It was 2010 all over again for Republicans across the country — another wave election.

In Maine, our intense, confrontational governor, Paul LePage, overcame seemingly impossible odds to gain re-election, an incredible feat for a politician who faced much criticism and negative press. And, yet he “won by a comfortable margin,” as I predicted in my pre-election column on the Thursday before the election (in which I predicted 11 out of 11 winners). Why and how did LePage do it again?

Let’s examine how an incumbent governor, called an embarrassment by many, who consistently trailed Mike Michaud, his Democratic opponent, in the polls, survived. The Democratic Party, in particular, should take notes.

At the top of the list of the inventory that led to LePage’s re-election is a great campaign.

Kudos to those responsible for creating the image of a more compassionate, but still tough, “man of the people,” the guy with the bad mouth, but fun to have a beer with. LePage’s advisers kept him in line, and when he made a gaffe (“Social Security is a form of welfare”), damage control went successfully into high gear. LePage’s image of a non-politician who tells it like it is regardless of political consequences was preserved throughout the campaign. His sense of humor became a softening factor. He was often funny during the campaign and with his comments on Election Day.

The governor was strong in debates; Michaud was not. Independent candidate Eliot Cutler never got any traction. It remained a two-way race, unlike 2010 when Cutler benefited from the collapse of Democratic candidate Libby Mitchell.

LePage and Bruce Poliquin, the new Republican 2nd District congressman, both shared in the nationwide disgust over America’s ever-burgeoning debt. One of my neighbors described it thus: “I am sick and tired of the government spending us all into debt by printing money that we don’t give them. In my family, while growing up, I learned that you don’t spend money that you don’t have; you must live within your means. I watched too many friends go under by violating that simple rule, and that is where this country is headed now.”

LePage scored big points for paying off Maine’s huge debt owed to the state’s hospitals when he was first elected. Voters have become much more conservative on the related issues of debt and taxes since the good times ended.

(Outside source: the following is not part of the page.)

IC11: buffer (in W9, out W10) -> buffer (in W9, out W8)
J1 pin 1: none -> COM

The governor and Republicans struck a chord when he made welfare reform a major part of his campaign. The majority of Maine voters are convinced that welfare fraud and abuse exist to the point of attracting people from out of state in order to cash in on our generosity. The issue was a winner, whether or not the claim was blown out of proportion.

And then there was LePage’s luck, something that successful politicians admit is needed in every campaign. LePage’s luck came in the form of Ebola and immigration. The governor found these issues tailor-made to his style. Fear is the perfect environment for bold and effective action designed to protect the people. Voters in Maine agreed with the governor on the need for protective action on the Ebola threat and the need to curb illegal immigration. This was no time to import President Barack Obama’s policies on these issues into Maine. LePage took a stand, political consequences be damned.

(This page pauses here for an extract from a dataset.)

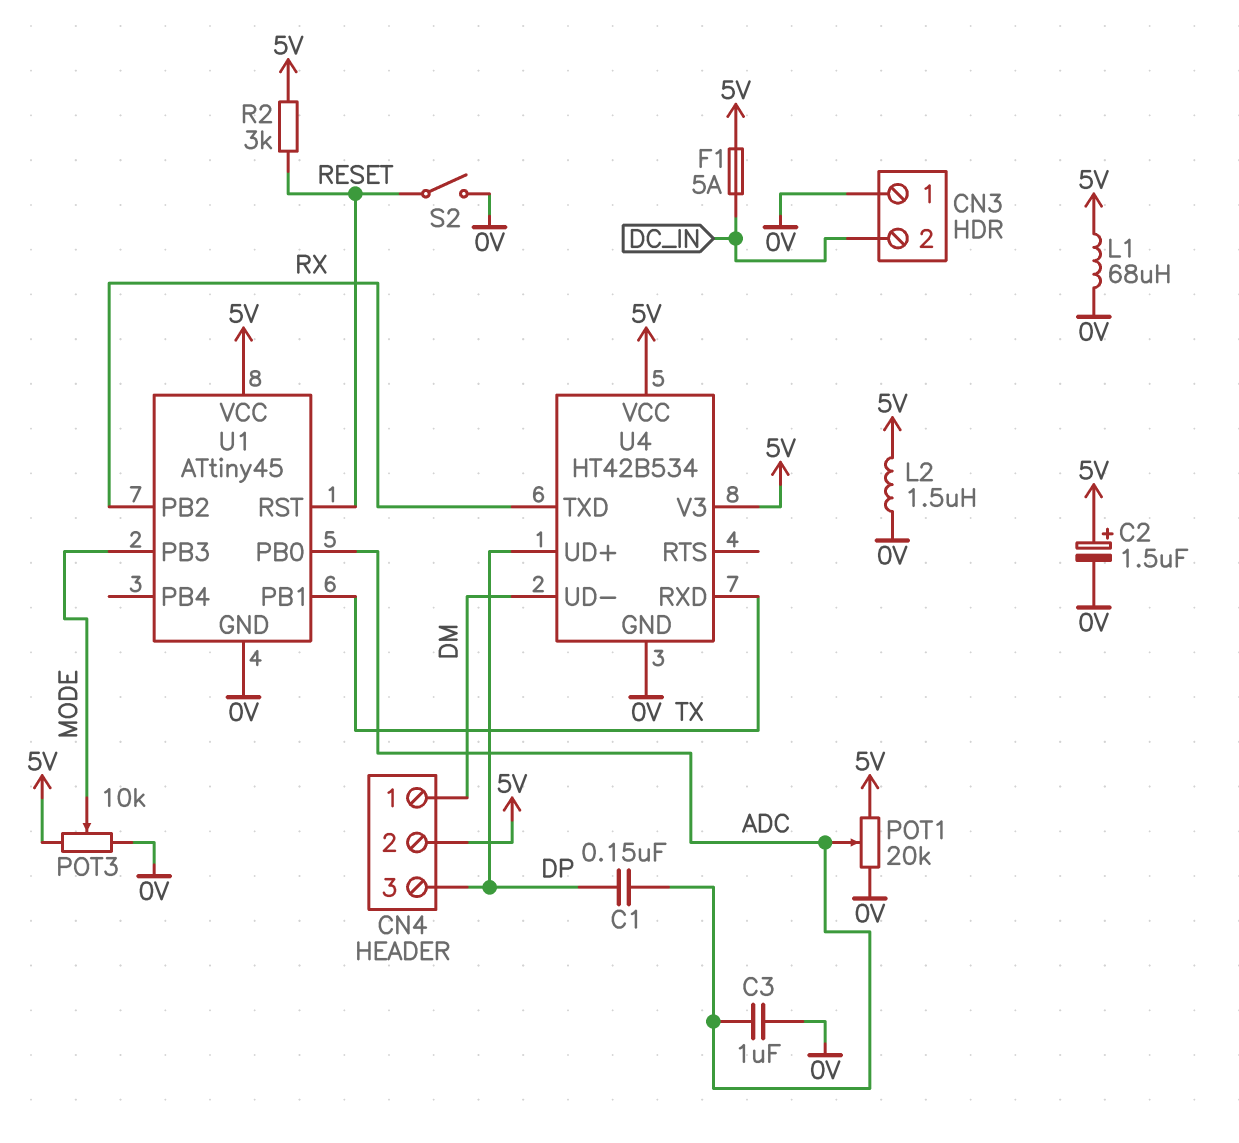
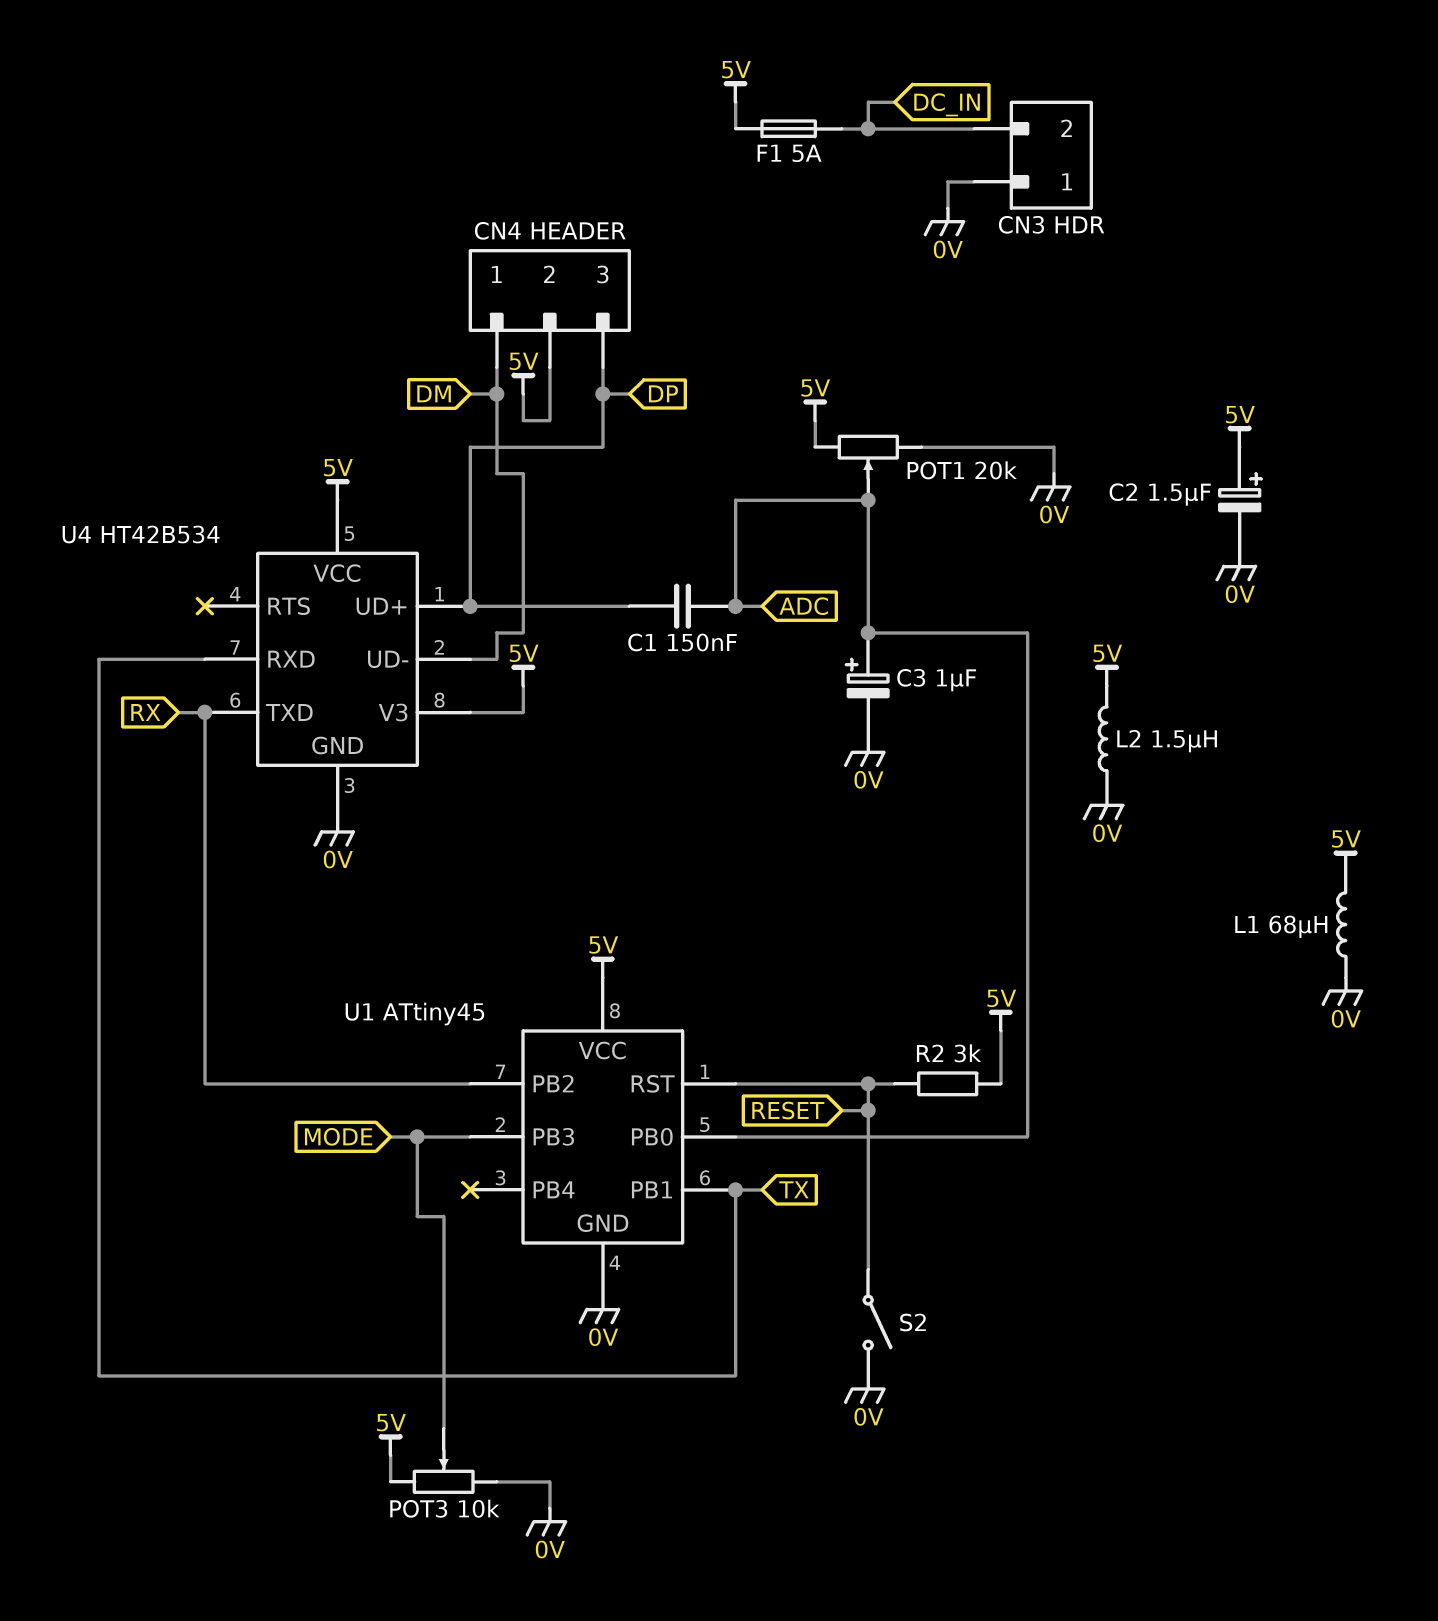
C3: 1uF (0V, ADC) -> 1uF (plus ADC, minus 0V)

In every election, it helps if your opponent and his campaign are ineffective in defending their positions on issues of vital importance to the voters. Unfortunately for Michaud and his party, this was not an election year in which the voters were in a liberal mood.

Michaud’s debate performances were not strong and just being the anti-LePage candidate not enough.

Bringing Obama into Portland just before the election did nothing but solidify the 70 percent Democratic base in a city whose residents think differently from people elsewhere in the state. In fact, Obama’s appearance a critical moment in the campaign may have turned off some Michaud-leaning independents.

Many voters were not happy with Cutler’s weak exit from the race, coupled with Sen. Angus King’s endorsement flip-flop to Michaud. The pundits failed to take into account that a Cutler withdrawal or signal to vote for someone else would not necessarily result in wholesale defection of Cutler supporters to Michaud. Many independents, in fact, were angry with both Cutler and King and decided to vote for LePage

The belief that the governor could not exceed his core 38 percent from 2010 was thus shattered, and LePage was re-elected in a three-way race with 48 percent of the vote.

LePage’s campaign had one other factor that the others didn’t: Ann LePage. Those who recognized the first lady’s value to the campaign for her husband hit the mother lode.

An attractive, articulate, loyal wife, defending her husband in the tough political arena, sky-diving with veterans and holding teas for them at the Blaine House was pure theater. Every time Ann LePage appeared in a TV commercial for her husband, the governor’s status improved. Every successful politician has no stronger asset than a spouse like Ann LePage.

We may not love him as much as Ann does, but LePage is our governor for another four years and, like everything else in his life, he earned it the hard way.

Don Roberts, a former city councilor and former vice chairman of the Charter Commission in Augusta, is a trustee of the Greater Augusta Utility District.